I’m leaving in three weeks and I have a lot to do. How do you pack all your life again though? How do you leave everything behind for a second time? How do you part from those you had just acquired? How do you go to a country you’ve never been before, where you know nobody, they speak a language you don’t speak, they have a different currency? I have no point of reference in Prague. Everything will be brand new. As much exciting as this sounds, it is equally scary.
I will get used to it and overcome it all. I have no doubt about that. Those of us who live abroad due to a need have become excellent tightrope walkers. We can’t fall, very simply because there is no safety net underneath. We don’t have the choice of staying at our parents to save money. We don’t have our mum preparing meal or sending us fresh meat from the countryside, nor do we have our father rushing to banks and tax offices because we don’t have time to do it ourselves. Since there are a lot of people in Greece that also don’t have that kind of help, I’d like to say they are the most worthy of us all. Those who have support from their families should be the last to speak.
What’s the moral of the story, then?
I’m not sure. I think I’m writing this text because, after the previous one, acquaintances and total strangers sent me messages asking for advice on whether they should go abroad or not. That was something revealing despair, but I never replied with a “yes” or “no”. Perhaps because I don’t keep a clear answer inside me either. Now, however, I do have one and it is the following:
If you want a good job, you can have it. But you’ll have to eat your way through shit to get there. And when you get there, maybe it’s not going to be what you want. So, are you willing to change your life, not once, but as many times is required? Are you ready to make sacrifices and retreats? Can you compromise with the unknown? If yes, great. Jump into the void and hope the parachute will open. If no, again great. Stick to what you know, as long as you won’t complain later. There are no easy solutions.
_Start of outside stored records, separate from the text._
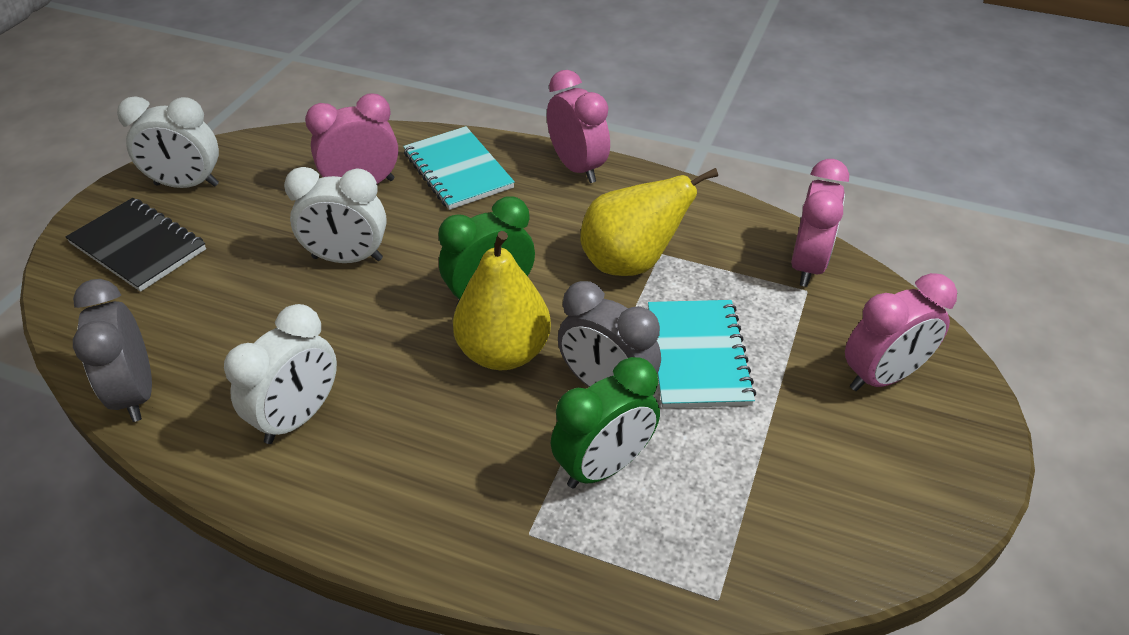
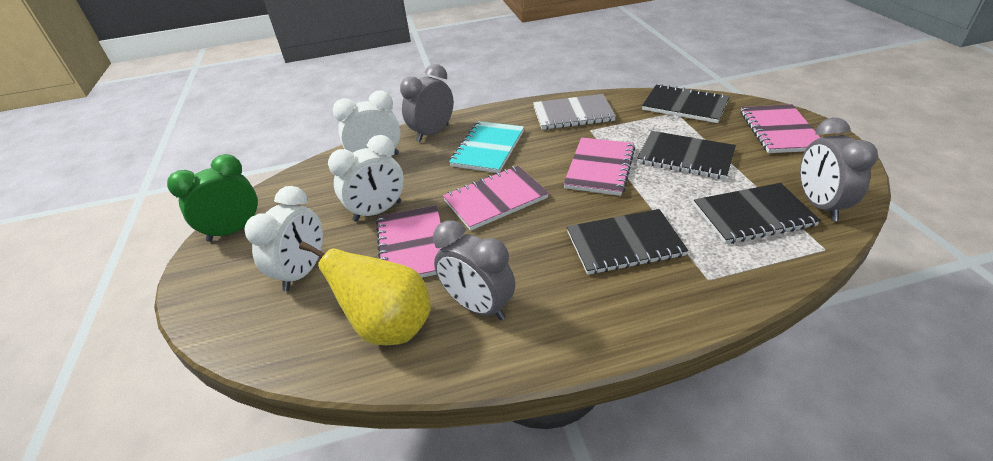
black notebook: 1 -> 4
green clock: 2 -> 1
grey clock: 2 -> 3
grey notebook: 0 -> 1
pink clock: 4 -> 0
pink notebook: 0 -> 4
turquoise notebook: 2 -> 1
yellow pear: 2 -> 1

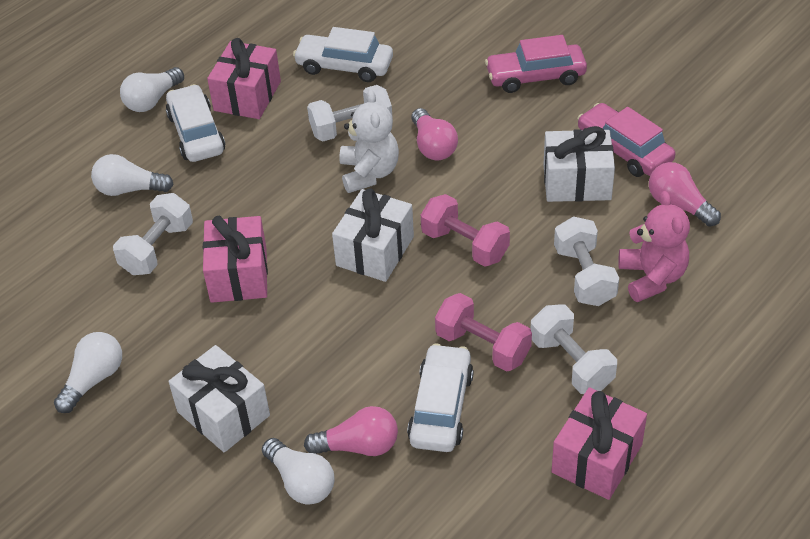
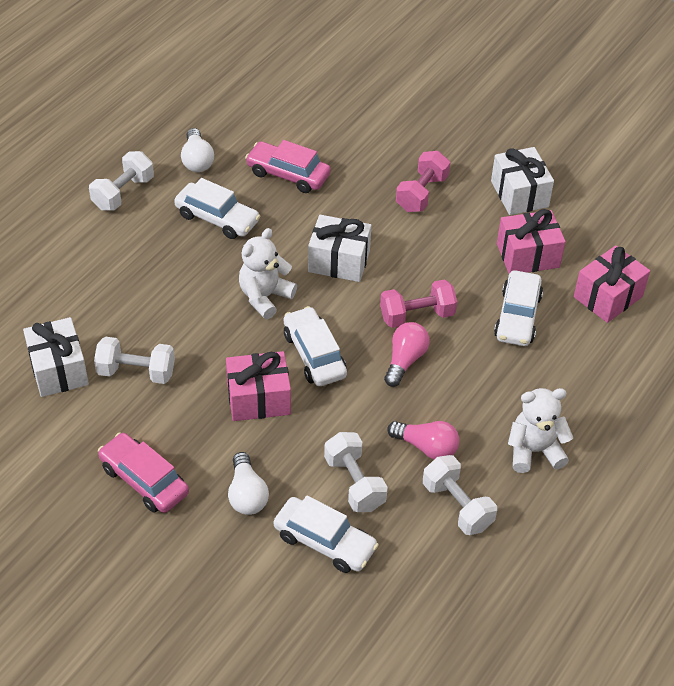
pink light bulb: 3 -> 2
pink teddy bear: 1 -> 0
white car: 3 -> 4
white light bulb: 4 -> 2
white teddy bear: 1 -> 2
Having written the piece for my three years abroad and now completing that for the six, the only thing that makes me wonder is where I’m going to be when I reach nine years abroad. Back to London? Back to Greece? Someplace else? No one knows. We were unlucky to be born in a beautiful country with know-it-all residents and treacherous politicians. We greedily ate the fruits from the trees without planting new ones. Now we have to go away to find food.
The problem is that the world has changed and I don’t think we have realised it. I’m afraid that our selective attention will cost dearly. We believe the golden ages will sometime return, but they are gone forever.
So, do your kids a favour, and also to your siblings and anyone else you can influence: teach them to love foreigners. Those who leave home and family, immigrants or refugees, have their own reasons and carry their own stories. Tomorrow it could be your own child. Or you.
Stefanos Livos was born in Athens in 1984, grew up in Zante and lives in London. He studied Psychology and Journalism at the Panteion University of Athens, but he is currently working as Learning Coordinator for the NHS. When he is not working, he tries to find the time for writing while juggling cooking devices, vacuum cleaners and social media. His biggest worry: his days are passing by so fast.